The Alcoa Foundation and Keep America Beautiful provided recycling bins, as well as training and tools for campus facilities managers, as part of the annual university-based competition, RecycleMania.
Schools will distribute recycling bins as they see fit and submit weight data for paper, cardboard, cans and bottles, food waste and general trash each week, KAB said. Totals are tallied weekly on an online scoreboard, allowing participating schools to monitor how their waste measures up to competitors.
This year's RecycleMania began on Feb. 5 and runs through March 30. More than 5 million students and 1.1 million faculty and staff - hailing from all 50 states, the District of Columbia and five Canadian provinces - will compete in nine categories to see who recycles the most per-capita, who produces the least waste and who recycles the largest percentage of their overall waste stream. This year's competition also includes a new e-waste category, KAB said.

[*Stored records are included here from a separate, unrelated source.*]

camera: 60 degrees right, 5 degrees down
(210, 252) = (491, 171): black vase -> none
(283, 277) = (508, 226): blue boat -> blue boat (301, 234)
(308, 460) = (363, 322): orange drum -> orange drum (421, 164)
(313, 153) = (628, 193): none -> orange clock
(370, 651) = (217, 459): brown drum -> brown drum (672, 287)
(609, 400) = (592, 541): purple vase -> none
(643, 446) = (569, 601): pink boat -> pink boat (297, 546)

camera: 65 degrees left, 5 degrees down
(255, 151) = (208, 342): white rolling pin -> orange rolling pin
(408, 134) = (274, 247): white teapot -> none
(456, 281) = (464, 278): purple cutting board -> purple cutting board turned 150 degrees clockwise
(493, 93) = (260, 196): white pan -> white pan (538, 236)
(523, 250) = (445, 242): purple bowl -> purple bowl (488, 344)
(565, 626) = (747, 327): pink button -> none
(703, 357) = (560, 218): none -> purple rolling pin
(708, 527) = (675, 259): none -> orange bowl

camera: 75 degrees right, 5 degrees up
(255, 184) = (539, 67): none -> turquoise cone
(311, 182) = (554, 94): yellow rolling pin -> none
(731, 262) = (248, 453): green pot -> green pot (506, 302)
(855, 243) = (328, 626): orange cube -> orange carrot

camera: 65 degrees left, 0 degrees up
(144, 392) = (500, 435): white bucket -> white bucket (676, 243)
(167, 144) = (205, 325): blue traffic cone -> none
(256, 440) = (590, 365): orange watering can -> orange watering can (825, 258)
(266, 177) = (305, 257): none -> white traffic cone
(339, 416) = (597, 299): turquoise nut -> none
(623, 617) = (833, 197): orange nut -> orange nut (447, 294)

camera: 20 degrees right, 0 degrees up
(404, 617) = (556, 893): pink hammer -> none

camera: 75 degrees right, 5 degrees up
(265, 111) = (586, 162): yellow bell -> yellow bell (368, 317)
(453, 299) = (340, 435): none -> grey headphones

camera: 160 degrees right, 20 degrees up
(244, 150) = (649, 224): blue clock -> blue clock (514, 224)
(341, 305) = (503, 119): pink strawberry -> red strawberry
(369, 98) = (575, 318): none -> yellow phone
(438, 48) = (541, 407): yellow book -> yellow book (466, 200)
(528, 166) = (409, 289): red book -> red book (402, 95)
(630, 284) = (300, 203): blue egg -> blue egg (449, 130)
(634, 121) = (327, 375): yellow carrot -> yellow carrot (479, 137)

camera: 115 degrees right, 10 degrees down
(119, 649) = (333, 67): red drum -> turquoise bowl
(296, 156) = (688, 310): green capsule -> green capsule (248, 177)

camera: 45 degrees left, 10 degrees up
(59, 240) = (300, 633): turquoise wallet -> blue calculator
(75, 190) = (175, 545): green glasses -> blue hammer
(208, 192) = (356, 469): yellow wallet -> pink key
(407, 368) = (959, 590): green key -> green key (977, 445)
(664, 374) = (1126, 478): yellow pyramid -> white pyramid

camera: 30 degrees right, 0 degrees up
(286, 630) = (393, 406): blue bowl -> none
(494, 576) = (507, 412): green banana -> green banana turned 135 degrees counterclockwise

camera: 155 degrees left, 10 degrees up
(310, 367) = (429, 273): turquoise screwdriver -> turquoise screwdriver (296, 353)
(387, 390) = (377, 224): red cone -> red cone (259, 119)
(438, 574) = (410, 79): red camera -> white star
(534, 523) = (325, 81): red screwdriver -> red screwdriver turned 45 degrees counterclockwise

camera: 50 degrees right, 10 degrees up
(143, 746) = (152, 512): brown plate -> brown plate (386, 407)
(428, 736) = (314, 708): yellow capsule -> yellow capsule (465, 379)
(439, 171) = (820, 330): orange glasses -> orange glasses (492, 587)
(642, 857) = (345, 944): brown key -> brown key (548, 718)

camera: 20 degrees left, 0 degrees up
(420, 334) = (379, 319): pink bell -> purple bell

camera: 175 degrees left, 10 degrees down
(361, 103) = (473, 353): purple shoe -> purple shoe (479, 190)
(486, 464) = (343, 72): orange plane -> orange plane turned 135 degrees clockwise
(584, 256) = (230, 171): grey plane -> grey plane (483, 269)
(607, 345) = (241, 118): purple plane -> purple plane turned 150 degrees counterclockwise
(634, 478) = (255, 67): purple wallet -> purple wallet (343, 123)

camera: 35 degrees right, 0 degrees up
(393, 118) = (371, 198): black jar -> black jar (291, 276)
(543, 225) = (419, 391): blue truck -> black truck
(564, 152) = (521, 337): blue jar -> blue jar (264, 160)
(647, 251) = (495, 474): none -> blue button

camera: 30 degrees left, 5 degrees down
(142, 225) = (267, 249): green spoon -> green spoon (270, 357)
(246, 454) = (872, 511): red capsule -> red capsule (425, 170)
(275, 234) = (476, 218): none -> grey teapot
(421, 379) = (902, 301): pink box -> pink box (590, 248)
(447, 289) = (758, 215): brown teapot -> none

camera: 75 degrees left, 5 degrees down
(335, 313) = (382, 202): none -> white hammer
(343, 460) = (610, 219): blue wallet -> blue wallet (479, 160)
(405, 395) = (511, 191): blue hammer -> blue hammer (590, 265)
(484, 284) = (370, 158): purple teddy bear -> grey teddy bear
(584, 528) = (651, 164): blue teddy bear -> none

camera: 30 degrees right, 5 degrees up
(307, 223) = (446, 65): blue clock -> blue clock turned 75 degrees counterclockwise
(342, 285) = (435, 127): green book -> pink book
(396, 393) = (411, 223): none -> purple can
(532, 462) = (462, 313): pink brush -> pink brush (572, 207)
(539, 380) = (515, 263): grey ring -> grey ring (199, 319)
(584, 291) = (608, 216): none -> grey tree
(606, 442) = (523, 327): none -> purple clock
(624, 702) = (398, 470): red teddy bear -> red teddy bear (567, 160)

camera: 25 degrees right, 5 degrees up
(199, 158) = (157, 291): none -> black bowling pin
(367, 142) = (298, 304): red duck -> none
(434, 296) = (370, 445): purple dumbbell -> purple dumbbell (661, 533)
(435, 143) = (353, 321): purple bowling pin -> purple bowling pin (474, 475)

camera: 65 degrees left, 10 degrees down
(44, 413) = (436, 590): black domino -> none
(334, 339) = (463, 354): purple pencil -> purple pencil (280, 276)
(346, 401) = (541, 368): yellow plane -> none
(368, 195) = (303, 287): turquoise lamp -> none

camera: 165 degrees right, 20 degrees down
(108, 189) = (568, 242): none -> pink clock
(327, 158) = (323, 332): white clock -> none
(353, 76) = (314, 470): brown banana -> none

"RecycleMania draws upon the energy of Millennials and their passion for 'greener' living to mobilize their peers to reduce waste," said Paula Davis, president of the Alcoa Foundation. "We are proud to support this initiative and excited to see how creative schools get as they vie for bragging rights to the number one spot."
In 2011, 630 participating colleges and universities collected more than 91 million pounds of recyclables and compostable organics through the challenge. This prevented the release of 127,553 metric tons of carbon dioxide equivalent into the atmosphere, KAB said.
Last year's top schools included California State University-San Marcos in the Grand Champion category, Union College of Schenectady, N.Y. in the Per Capita Classic and North Lake College of Irving, Texas, winner of the Waste Minimization category.
This week, KAB also announced the winners of Recycle-Bowl, the first nationwide recycling competition for elementary, middle and high school students. More than 1,200 schools participated, recycling 2 million pounds of waste. First place went to Marshall Christian Academy in Albertville, Ala., where students recycled 41 pounds of waste per child and reduced garbage pick-ups by half, KAB said.